Art as therapy
For Tamsin Hutchings there is nothing more enjoyable than picking up a pencil or a paintbrush and letting her creativity flow. She told us how her talent for art helps her to cope with living with pulmonary hypertension and other health conditions.
Tamsin, 28, has produced an impressive collection of over a hundred pieces since she took up the hobby.
She posts images of her art on the photo-sharing website Instagram and other online platforms and gets great feedback.
Tamsin first began to show symptoms of PH when she was aged around three when she repeatedly caught colds and suffered from a phlegmy chest. The condition began to make her more breathless around the time she started at senior school, leading to her diagnosis. Up until recently she was treated only with aspirin, but she is now prescribed Sildenafil.
Tamsin explained: “It was diagnosed quickly. I didn’t have oxygen until I was 24. I only just started on medication.
“I went to mainstream schools. I left plenty of time to get there, to allow for breaks when I needed to catch my breath. My secondary school was very understanding and gave me a pass to use the lifts, and time to get to lessons.”
Also in her early teens, Tamsin developed scoliosis, a condition where the spine twists and curves to the side. In addition, she has Eisenmenger’s Syndrome, which affects adults born with congenital heart disease.
Despite her challenges, Tamsin achieved 98 per cent attendance at school and was one of the top pupils in her year.
Tamsin’s interest in art was sparked by a childhood visit to a museum when she was captivated by artefacts from Ancient Egypt. She went on to paint craft sets featuring plaster busts of Egyptian art. Later she began to experiment with drawing Chinese dragons, again inspired by items she had seen during visits to the museum.
As yet Tamsin hasn’t sold any paintings or drawings but says she would only consider selling commissioned pieces as she admits she ‘gets emotionally tied with the art’. Instead she likes to give her artworks to relatives and friends as gifts.
Tamsin works from both photographic references and from life and it can take her anything from a week to six months to complete a piece depending on the size, level of detail and the medium. She uses pencil, colour pencil, acrylic, watercolours, ink and pastels. Over the past few years, she has begun to paint with oils.
My art has become more realistic, but the backgrounds have become simpler.
“I have branched into different subjects, over the years. Whenever I have an art block, my art tends to change,” she commented.
At the moment Tamsin is focused on drawing and painting birds. This includes portraits of her own colourful pets – a baby canary called Hikariand and two budgies called Sky and Bertie. Tamsin had a third young budgie called Natsu but she sadly died a year ago.
Tamsin said: “Sky is white, and pale blue.

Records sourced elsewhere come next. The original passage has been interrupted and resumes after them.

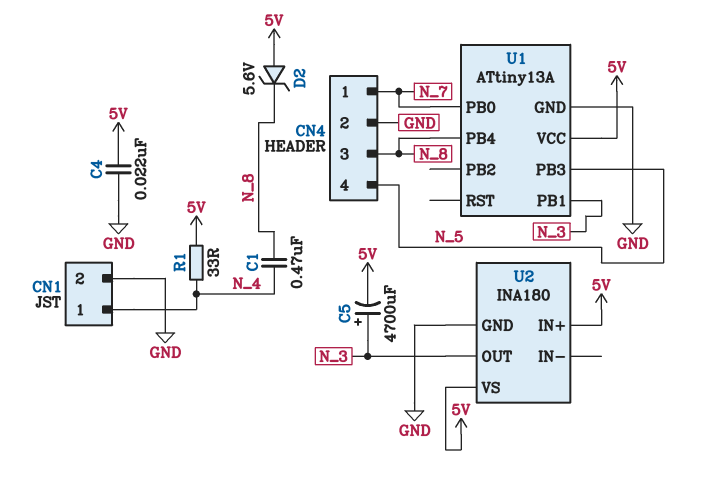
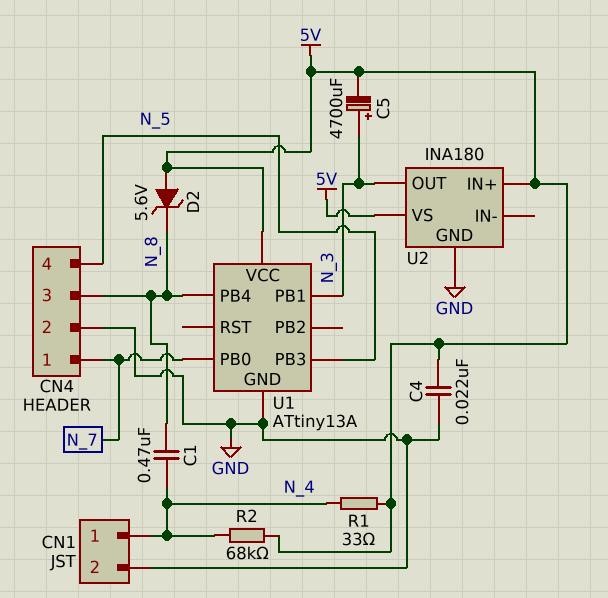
R2: none -> 68k (5V, N_4)

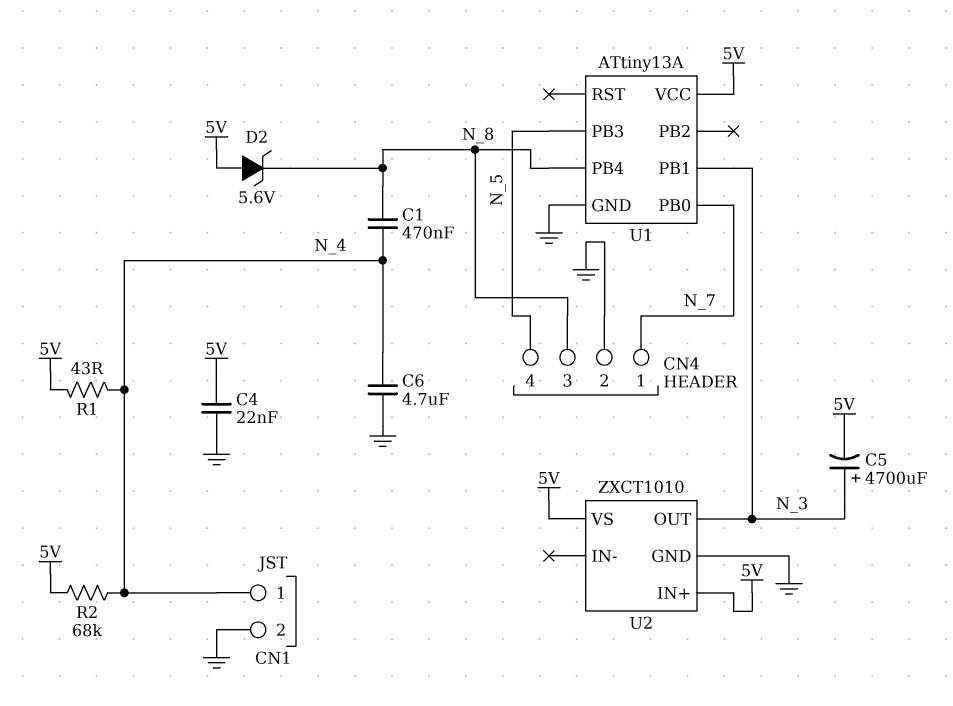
C6: none -> 4.7uF (GND, N_4)
R1: 33 (5V, N_4) -> 43 (5V, N_4)
U2: INA180 -> ZXCT1010

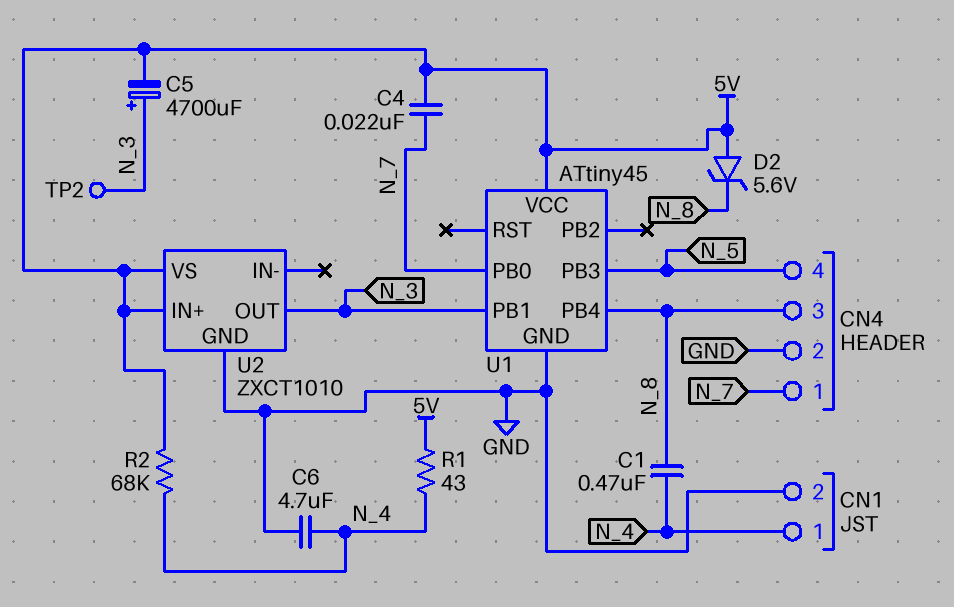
C4: 22nF (5V, GND) -> 22nF (5V, N_7)
TP2: none -> test point (N_3)
U1: ATtiny13A -> ATtiny45

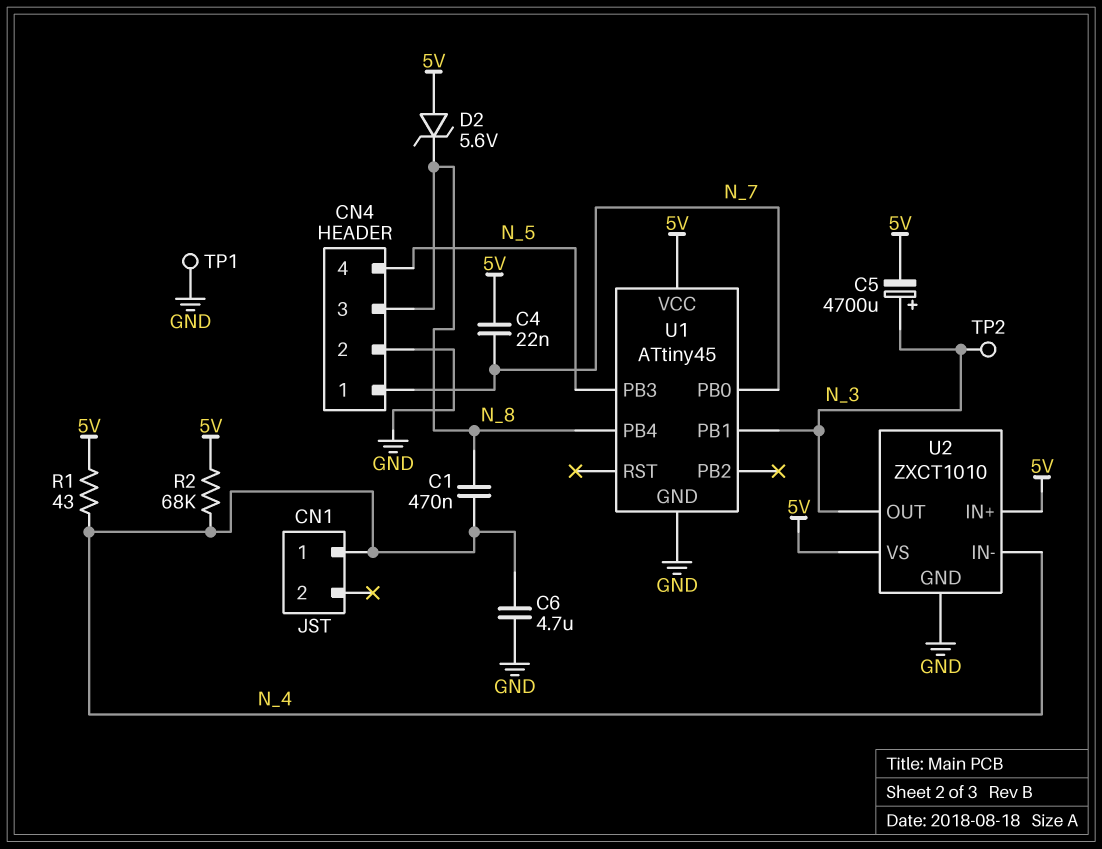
CN1 pin 2: GND -> none
TP1: none -> test point (GND)
U2 pin IN-: none -> N_4

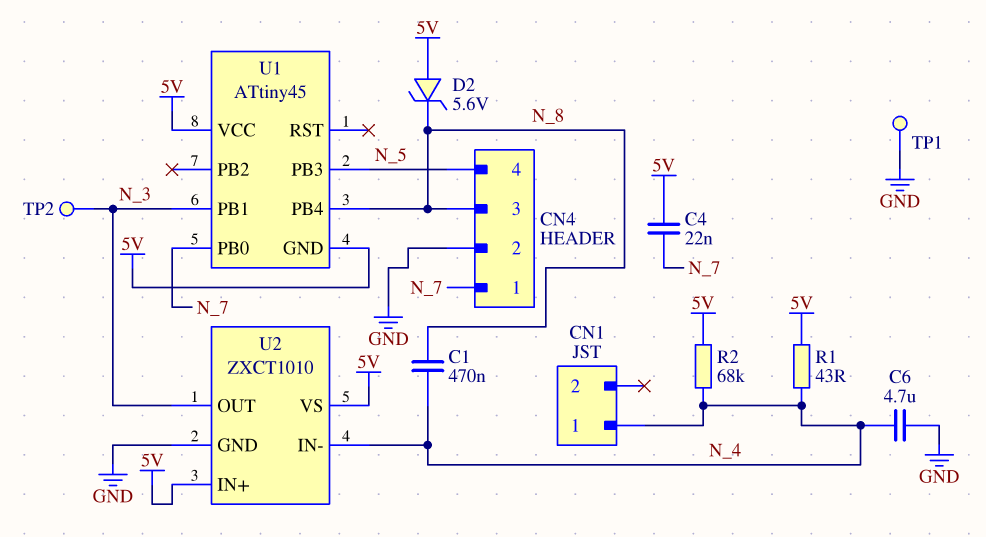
C5: 4700uF (plus N_3, minus 5V) -> none
U1 pin GND: GND -> 5V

He’s a shy little budgie who loves his music. Hikari loves playing with tassels, and his baths. He looks like a fluffy pom-pom when he has fluffed himself up. Bertie, who is green and yellow, has a trill that sounds like a crystal bell. He even trills when he sleeps.
“I always love drawing and painting them, as it always cheers me up and they are little characters.”
Tamsin also creates portraits of actors and characters from theatre. She is a fan of award-winning Broadway and West End actor and singer John Owen-Jones and has presented the stage star with some of her work.
Most recently Tamsin has finished a portrait of a ballerina, as the Firebird, and a painting of the Paris Opera House which she visited.
Tamsin said, like her, others with PH might find a creative hobby therapeutic. “I would recommend doing something creative like this, as it can be very relaxing and enjoyable. There are many different ways, to suit everyone. It helps me to focus on things other than my health and helps with my emotions. When Natsu became unwell and passed away, it helped me with my sadness of losing her. I drew and started painting our other birds, and made needle-felted versions of them.”
In addition to her passion for art, Tamsin has been interested since school in Japanese culture. Although she hasn’t been able to travel to Japan as the journey is too demanding, she is learning the Japanese language.
She has a collection of beautiful vintage Japanese Kimono and their accessories, which she buys from a specialist shop in Bristol, where she lives. Made from silk and silk-crepe, the garments have usually been dyed and decorated before being hand sewn together.